Lorelai ist erwachsen. Muss sie auch sein, immerhin hat sie mit sechzehn eine Tochter gekriegt und musste sie alleine großziehen. Jetzt ist ihre Tochter in diesem gefährlichen Alter und sie als Mutter gefragt. Und auch, wenn sie sich selbst lieber als Rorys beste Freundin ansieht, so reicht das oft nicht aus. Sie muss auch die Autoritätsperson sein, Verantwortung übernehmen, Entscheidungen treffen. Und dabei nicht aus den Augen verlieren, dass sie auch noch das Independence Inn leiten muss und den Traum eines eigenen Hotels nicht aus den Augen verlieren. Lorelais Karriere ist kein zentraler Punkt in der Geschichte, zumindest nicht immer, aber dennoch wichtig genug und vor allem ein Aspekt, den man aus dem eigenen Leben kennt.

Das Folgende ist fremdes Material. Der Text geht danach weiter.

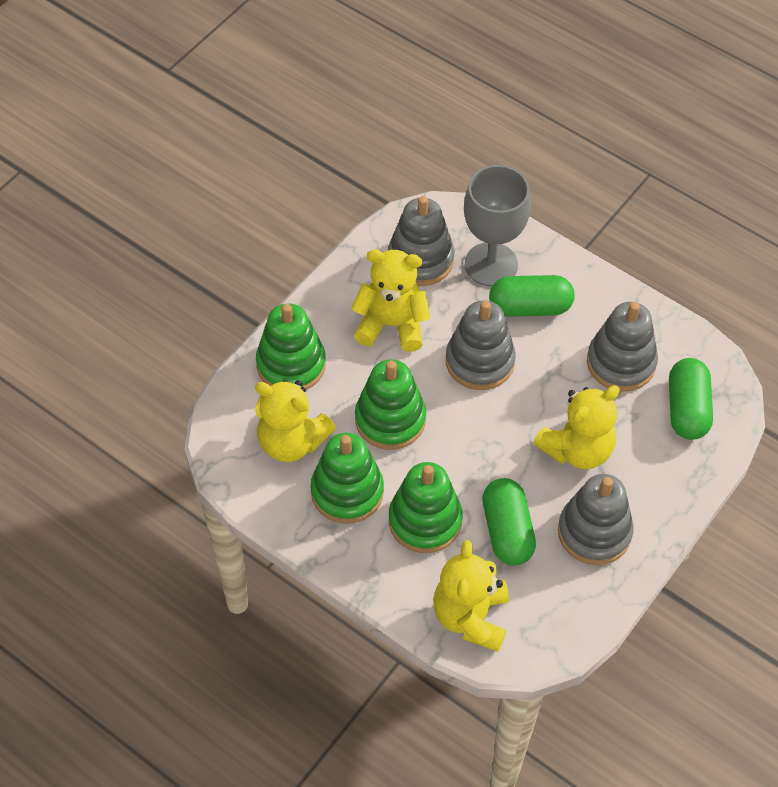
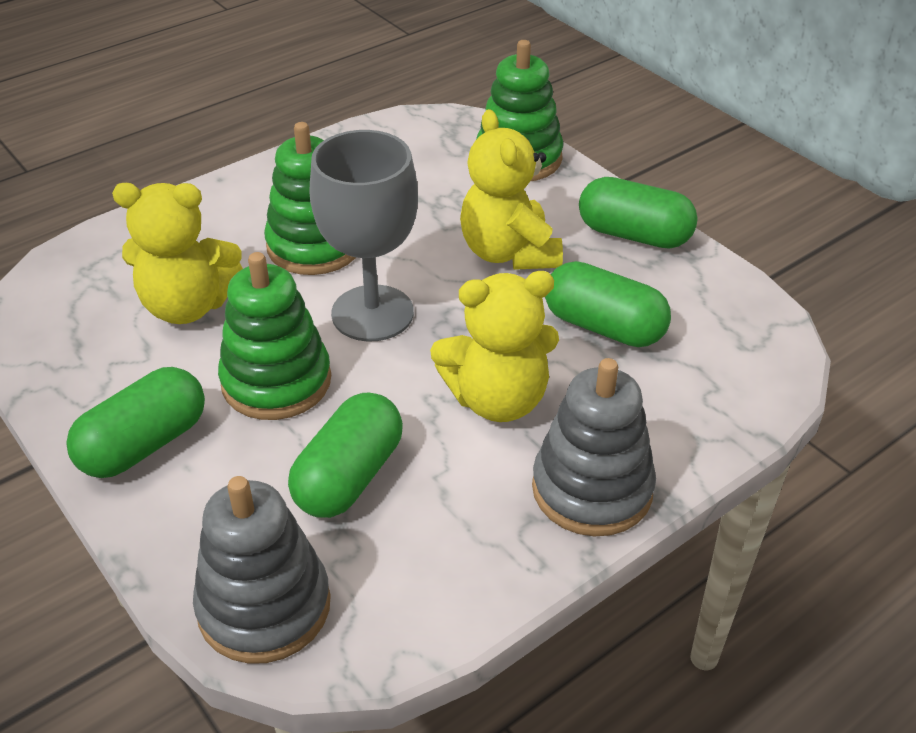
green capsule: 3 -> 4
green stacking toy: 4 -> 3
grey stacking toy: 4 -> 2
yellow teddy bear: 4 -> 3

Denn gerade mit Ende zwanzig / Anfang dreißig ist man an einem Punkt angekommen, an dem der richtige Job ebenso wichtig ist, wie das private Glück. Lorelai jongliert das alles - auch, wenn sie manchmal nicht will und lieber zusammen mit ihrer Tochter Kind sein möchte. Und genau das ist vermutlich der Punkt, an dem ich mich persönlich so gut mit ihr identifizieren kann: Man muss erwachsen sein, auch wenn man es nicht immer will. Man muss ich zusammenreißen und all das erledigen, was einfach gemacht werden muss. Man kommt nicht aus. Rory kann sich auf ihre Mutter verlassen, die hingegen kann und möchte nicht bei ihren Eltern um Hilfe bitten. Als die Großeltern Rorys Schulgeld übernehmen fühlt Lorelai sich wie eine Versagerin. Aber zum Erwachsensein gehört manchmal auch, dass man über seinen eigenen Schatten springen muss. 

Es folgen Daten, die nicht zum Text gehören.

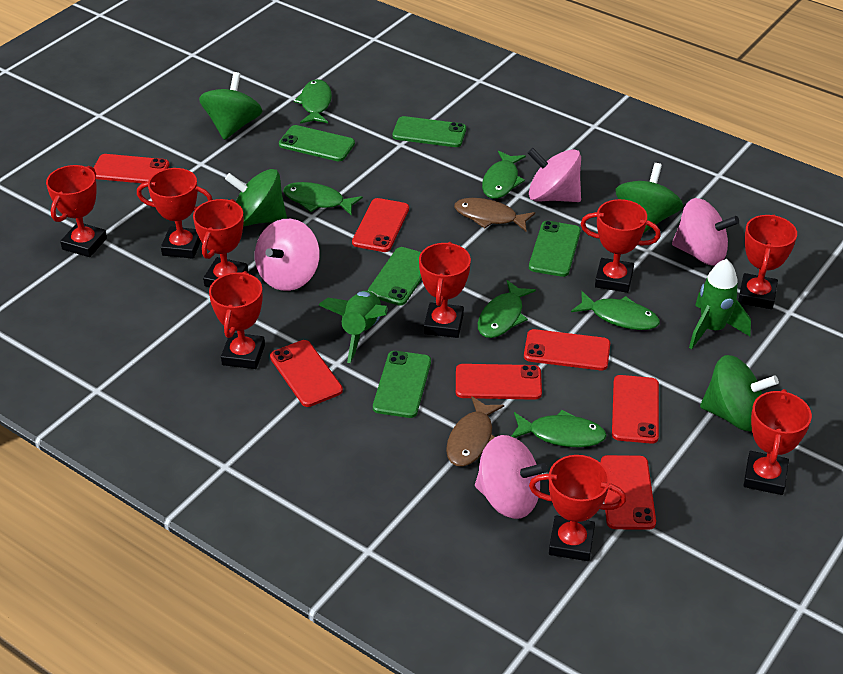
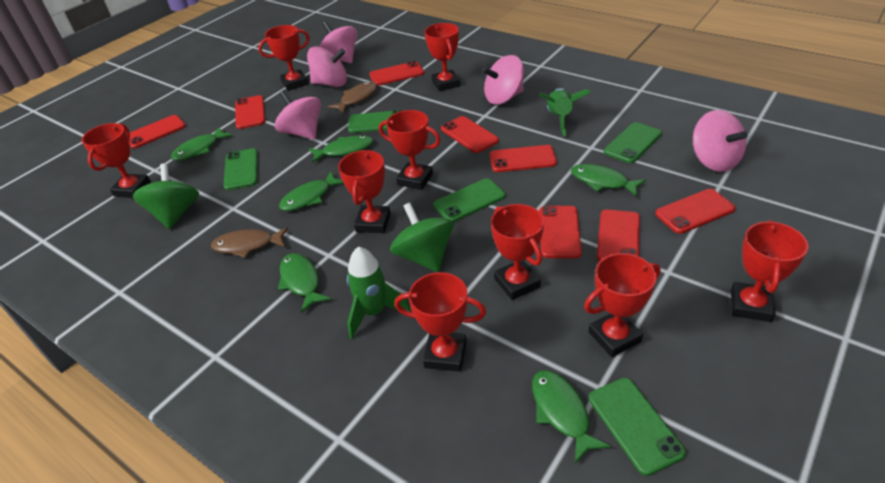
green spinning top: 4 -> 2
pink spinning top: 4 -> 5
red phone: 7 -> 8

Lorelai ist sarkastisch, zynisch und redet schnell. Noch so ein Punkt. Sie liefert sich Wortgefechte mit jedem, ist nie um eine Antwort verlegen. Das mag ich an ihr und da sehe ich sie auch irgendwie als Vorbild an. Sie ist an einem Punkt in ihrem Leben, an dem sie weiß, dass sie viele Dinge ernst nehmen muss, aber auch manche eben nicht allzu erst nehmen sollte. Und es ist auch klar, dass man bei einer Lebensgeschichte wie der ihren nicht davon kommt, ohne ein wenig zynisch zu werden. Klar hat sie nicht immer alles im Griff, aber das ist genau der Punkt weswegen man sich gerne mit ihr identifiziert und das auch so einfach ist: Wer hat schon alles im Griff und ist perfekt? Wer hat immer die passende Kleidung für wichtige Termine parat? Wer hat einen prall gefüllten Kühlschrank und nicht nur Kaffee zuhause? Und natürlich auch: Wer sucht sich, auch mit Anfang dreißig, immer die richtigen Männer aus und weiß, wie man die perfekte Beziehung führt? Kann man sich mit so einer perfekten Person identifizieren? Ich hoffe nicht!

Mein Gilmore Girls Rewatch hat gerade erst begonnen und ich gehe davon aus, dass er sich bis Weihnachten hinziehen wird. Außerdem bin ich überzeugt davon, dass mir gerade der neue Blickwinkel und der Fokus auf Lorelai noch einiges Material zum Nachdenken geben wird. Und natürlich eine Menge Stoff, den ich hier niederschreiben werde. Man darf gespannt sein!